For years, gamification has been a frequently used term in education and also outside of it. In gamification, you use game elements in a non-game context, such as the classroom. In this article we show three game elements that we have linked to Google Forms.
“Competition gives people a chance to prove themselves to others. It can be a way to win rewards, but it can also be a place where new friendships and relationships are formed.”
With Google Forms, you can easily create a diagnostic test where, after completing it, students immediately receive their score plus the right and wrong answer in their mailbox. Of course you want students to learn from their wrong answers, but in practice students quickly scroll through these.
It can also be done differently. Suppose you have a test with 15 questions. After filling in the form, you set it up so that it is not sent to the student. Instead, only you as a teacher see the score and the answers (e.g. 10 out of 15 correct). Only the score is given to the student who did the test, not what he/she got right or wrong. Call the student to your desk for this, it prevents naming and shaming. This prevents naming and shaming. It could create an unsafe atmosphere if you shout scores through the class. Then the pupil works out for himself which question he thinks he got right or wrong and what the correct answers should be.
Pupils will be frustrated at first. They want to know what they got wrong. But this is where the learning starts. You can challenge them to think of strategies to get the maximum score. For example, by looking again in the textbook or by comparing the answers with classmates. Powerfully, they have to convince others with good arguments when they think an answer is correct.
Then let the pupils make another attempt(s).

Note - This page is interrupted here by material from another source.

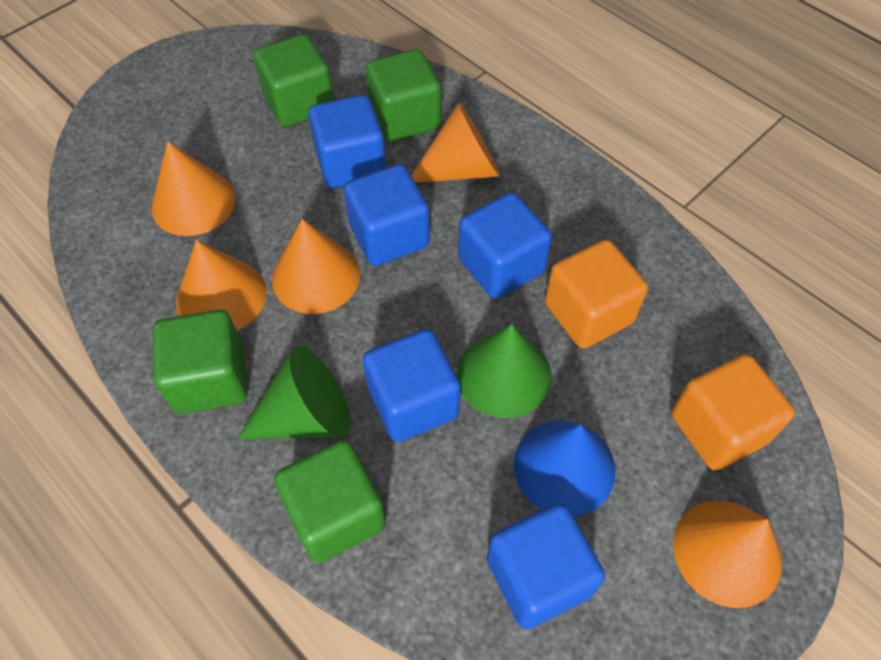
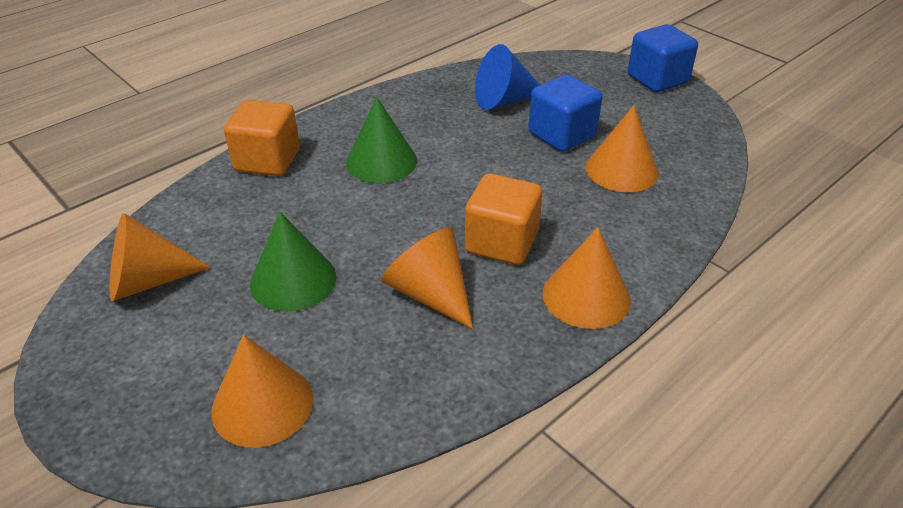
blue cube: 5 -> 2
green cube: 4 -> 0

Which pupil (or group) is first to get all answers right and needs the fewest attempts? While the students are in the middle of the competition, you as a teacher can get an idea of what material needs to be discussed or repeated in class.
Of course you can use this competition with any other quiz tool.

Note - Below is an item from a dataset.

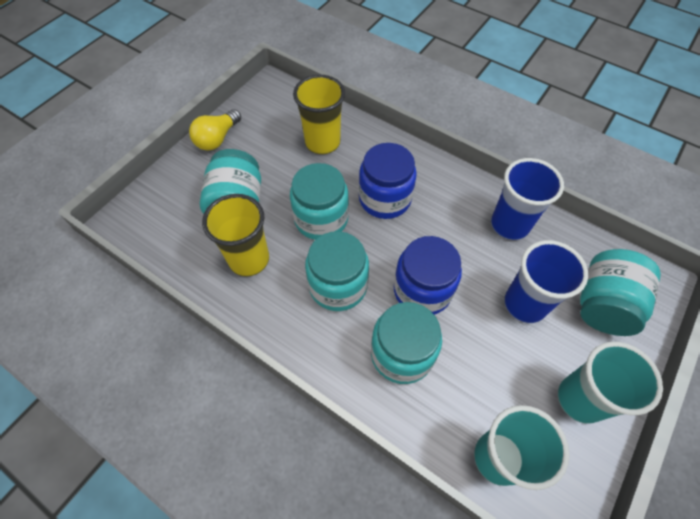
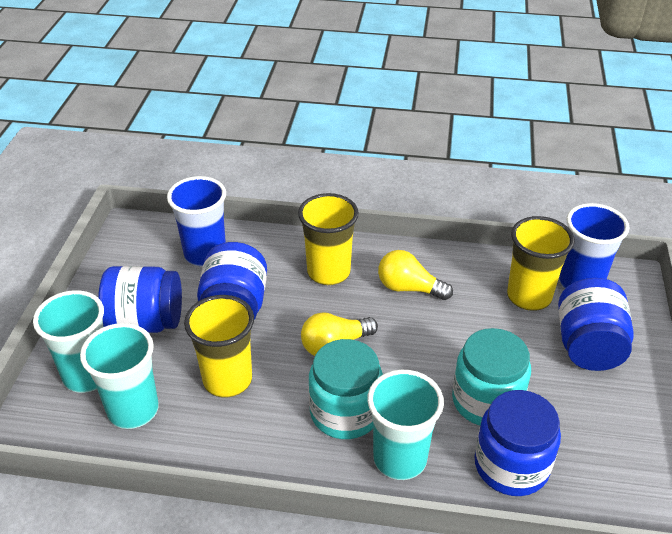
blue jar: 2 -> 4
turquoise cup: 2 -> 3
turquoise jar: 5 -> 2
yellow cup: 2 -> 3
yellow light bulb: 1 -> 2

“Quests give users a fixed goal to achieve. Often composed of a series of interlinked challenges, they multiply the sense of achievement.”
A Google Form can be divided into different sections. For example, you can be redirected to a particular section based on the answer. You can also set the form so that you can only proceed to the next section if you type the correct (wait) word. And therein lies the game element. Which student or group will be first to reach the end of the quiz by sending in the correct answer? By wrapping the assignments in an (exciting) story, you can easily create a digital escaperoom.
Do you want to set a password? Create a new section after the question, tick ‘description’ and ‘reaction equation’, set the password and the answer, and fill in ‘custom error text’ (in this case ‘Sorry, have to try again’). Another great form of Gamifcation!
“Unlike general rewards and trophies, certificates are a unique symbol of mastery, achievement and status.”
Nothing better than when you have answered all the questions correctly, you get an official certificate! With the Google Forms add-on ‘Certify’em’ you can set this up. Download the add-on here and see how it works in this video.
The programme automatically sends a certificate when you set a minimum score (in this example 100%). The certificate states the name of the student and what he or she has achieved.
Perhaps you can print the certificate and sign it to make it even more official.